Она нисколько не сомневалась в его «намерениях», как это деликатно принято называть. Но в своих она еще плохо разбиралась. Она не прочь была «понянчиться» с ним/(Какое отвратительное, ханжеское слово!) Но она начинала подозревать, что в двадцать шесть лет, когда ей уже начинала грозить участь старой девы, ей хочется чего-то большего. Разумеется, она не боялась его. Она чувствовала, что, как ни странно, делая ей предложение, он всерьез хотел этого — пока. Стоит ли и ей отнестись к этому серьезно? Нервы у него до того обнажены, что просто видно, как они дергаются. Он способен быть жестоким от робости и холодным от снедающей его левантийской страсти. Он будет лгать ей и выворачивать наизнанку ее душу. Но он умен, тонок, он покажет ей мир, расцвеченный, как географическая карта, — не просто бурую, обыкновенную землю, но алую и желтую, синюю и ослепительно-зеленую. Он будет ее мучить, но никогда не будет самодовольным, скучным или игривым, как все мужчины, которых она встречала, все, кроме Адольфа и Глена Харджиса.

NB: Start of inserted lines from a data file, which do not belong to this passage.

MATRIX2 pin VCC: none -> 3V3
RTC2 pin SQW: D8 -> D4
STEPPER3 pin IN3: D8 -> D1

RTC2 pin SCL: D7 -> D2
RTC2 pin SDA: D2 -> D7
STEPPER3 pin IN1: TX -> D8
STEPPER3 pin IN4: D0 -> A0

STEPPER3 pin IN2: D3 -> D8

Ладно, она будет благоразумна. Никакой слезливой влюбленности, как у девушек из трущоб, которые вечно «попадают в беду», а потом кидаются к ней за помощью. Лафайет Резник будет для нее то же, что, скажем, Пэт Брэмбл. Нет, Лейф. Ни в коем случае не Лафайет. Впрочем, это, во всяком случае, лучше, чем Ирвинг, или Милтон, или Сидней!

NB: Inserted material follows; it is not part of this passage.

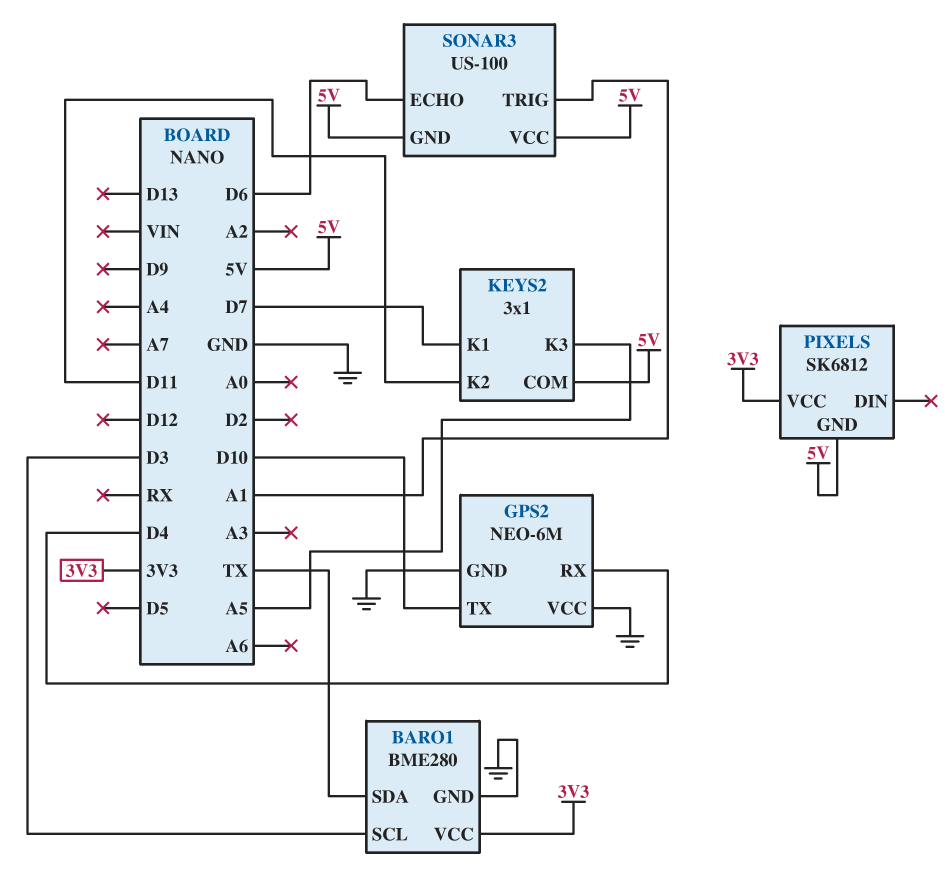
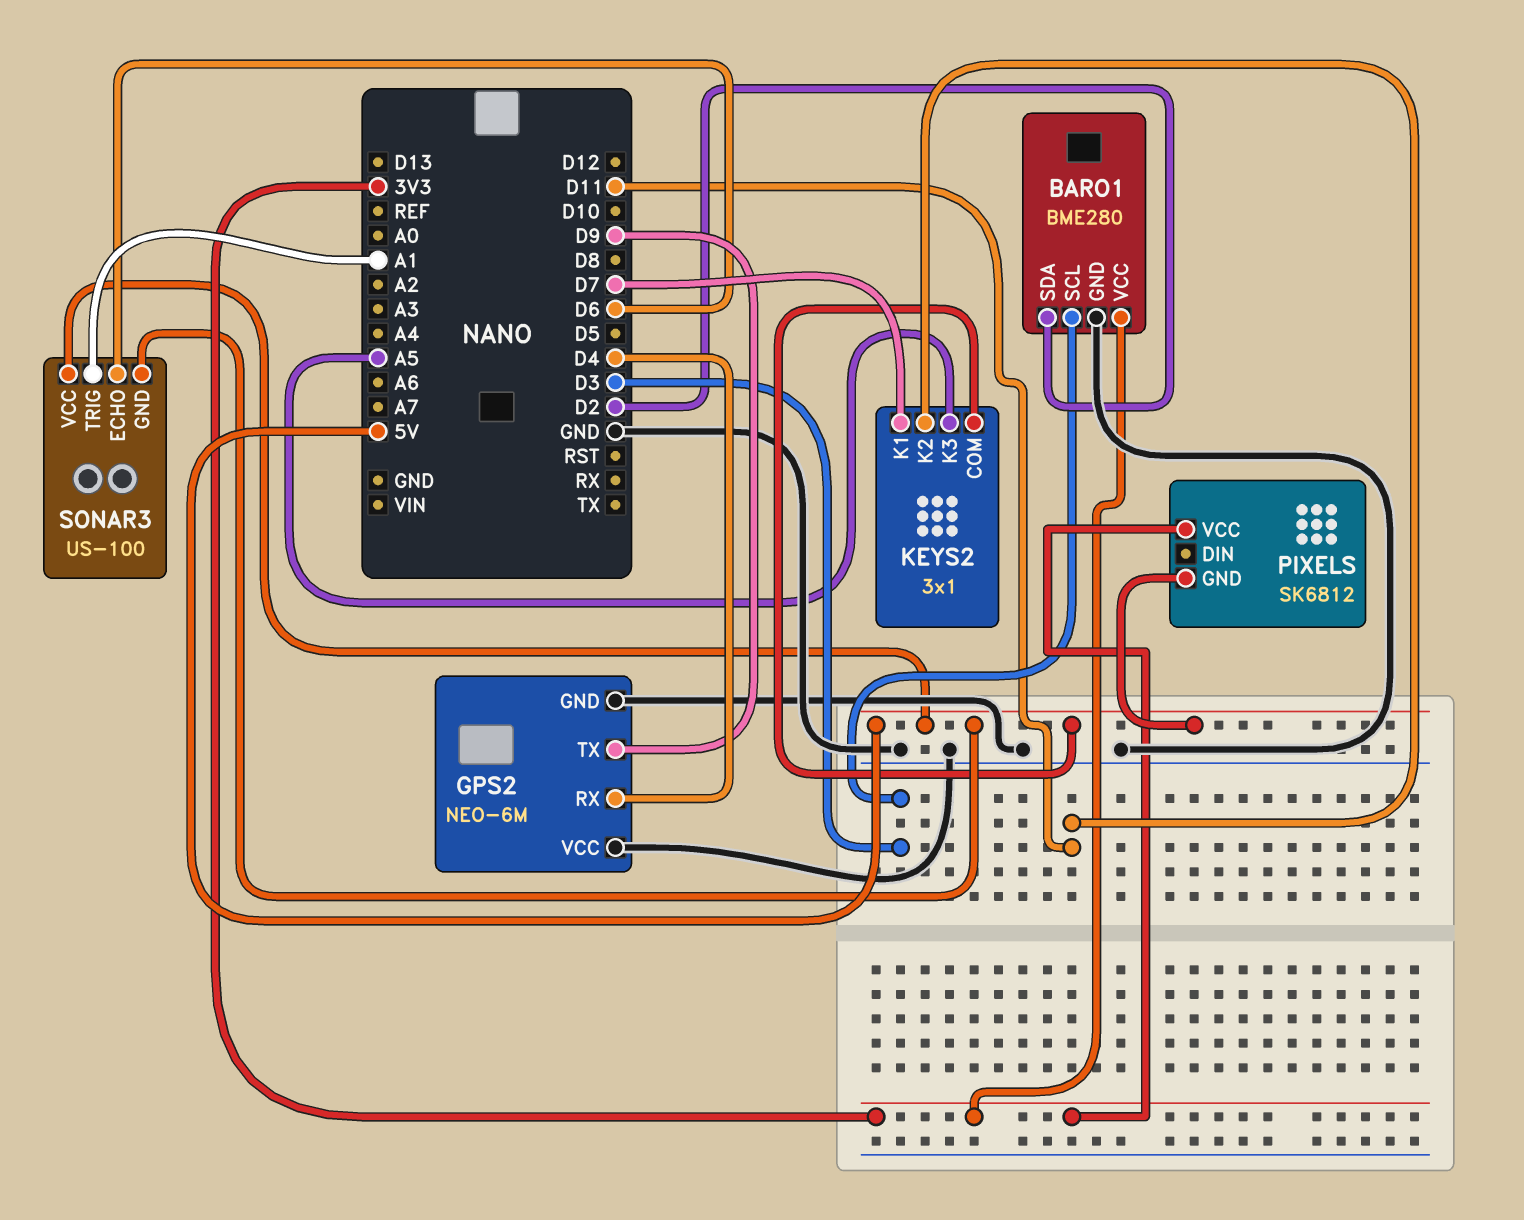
BARO1 pin SDA: TX -> D2
GPS2 pin TX: D10 -> D9

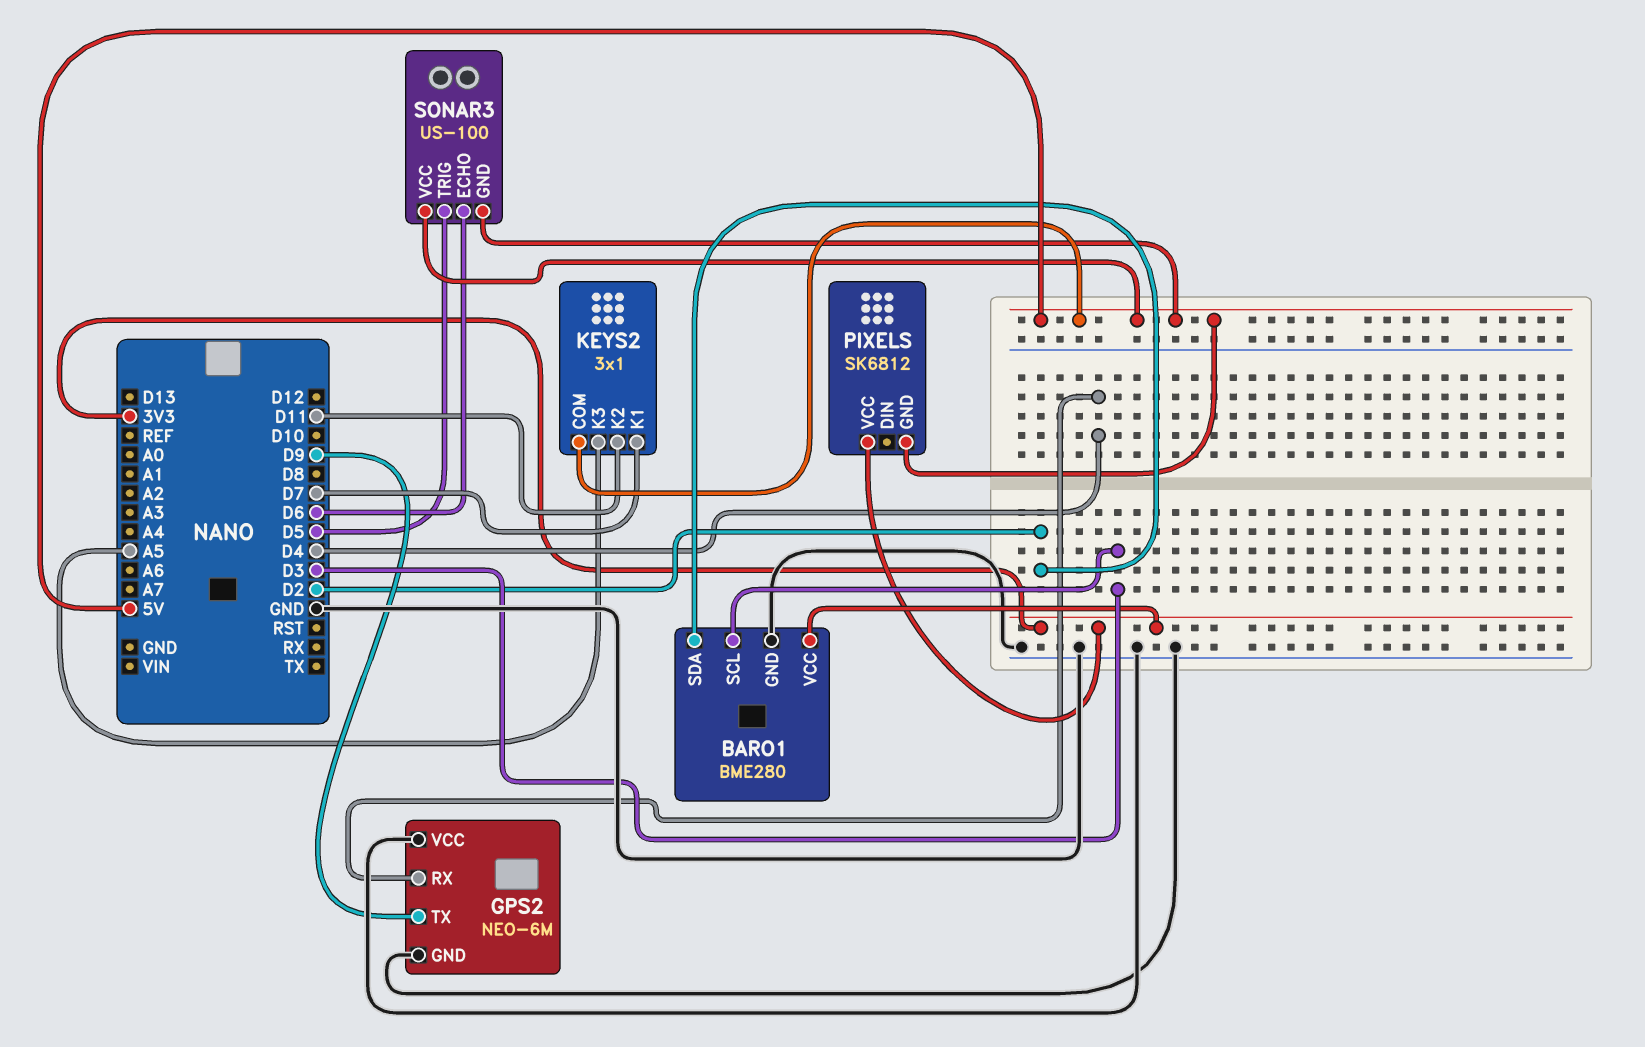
SONAR3 pin TRIG: A1 -> D5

Она явилась в отель «Эдмонд» в четверть восьмого. Ей пришлось прогуляться до Двадцать шестой улицы и обратно, чтобы опоздать и тем самым соблюсти достоинство.

Сначала она хотела надеть новый серый костюм — костюмы ей шли больше всего, — но, как бы Лейф ни одобрял на словах благоразумие в женщинах, они должны были ему нравиться неблагоразумно-женственными, и поэтому она надела полувечернее платье сиреневого цвета, в котором она, как ей казалось, выглядела почти такой же хрупкой, как Пэт Брэмбл. «Что бы там ни было, у меня красивый рот и неплохая кожа», — бормотала она себе под нос, одеваясь, спустя пять минут после того, как разбранила стенографистку за то, что она тратит почти все жалованье на вискозные чулки, а не на свежие овощи.

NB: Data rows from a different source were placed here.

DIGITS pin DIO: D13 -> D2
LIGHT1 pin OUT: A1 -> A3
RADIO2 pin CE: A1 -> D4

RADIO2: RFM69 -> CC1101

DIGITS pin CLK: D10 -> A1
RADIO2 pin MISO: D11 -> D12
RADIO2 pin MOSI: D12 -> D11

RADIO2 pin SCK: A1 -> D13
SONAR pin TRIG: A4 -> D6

Она попыталась себе представить, как будет выглядеть Лейф сегодня. Странно, она совершенно не запомнила его внешности — только глаза, глаза дикого оленя, попавшего в западню.

Скромный вестибюль отеля «Эдмонд», отделанный панелями из красного холста между пилястрами из искусственного мрамора, был полон почтенных пожилых дам с интеллигентными озабоченными лицами и несколько растрепанными прическами. Вид у них был такой, словно они покинули свои уединенные обители в Новой Англии и приехали в Нью-Йорк повидать редактора по поводу своей статьи, навестить замужних дочерей, которые недавно родили, или разузнать, каковы шансы на повышение в чине у только что ушедших в армию сыновей. И казалось, что во всех случаях их постигло разочарование. Они сидели в креслах из поддельного красного дерева и ожидали. Это было место для ожидания, и воздух здесь был немного спертый.

Перейти на страницу:

Все книги серии Библиотека «Огонек»

Похожие книги

Отверженные
Отверженные

Великий французский писатель Виктор Гюго — один из самых ярких представителей прогрессивно-романтической литературы XIX века. Вот уже более ста лет во всем мире зачитываются его блестящими романами, со сцен театров не сходят его драмы. В данном томе представлен один из лучших романов Гюго — «Отверженные». Это громадная эпопея, представляющая целую энциклопедию французской жизни начала XIX века. Сюжет романа чрезвычайно увлекателен, судьбы его героев удивительно связаны между собой неожиданными и таинственными узами. Его основная идея — это путь от зла к добру, моральное совершенствование как средство преобразования жизни.Перевод под редакцией Анатолия Корнелиевича Виноградова (1931).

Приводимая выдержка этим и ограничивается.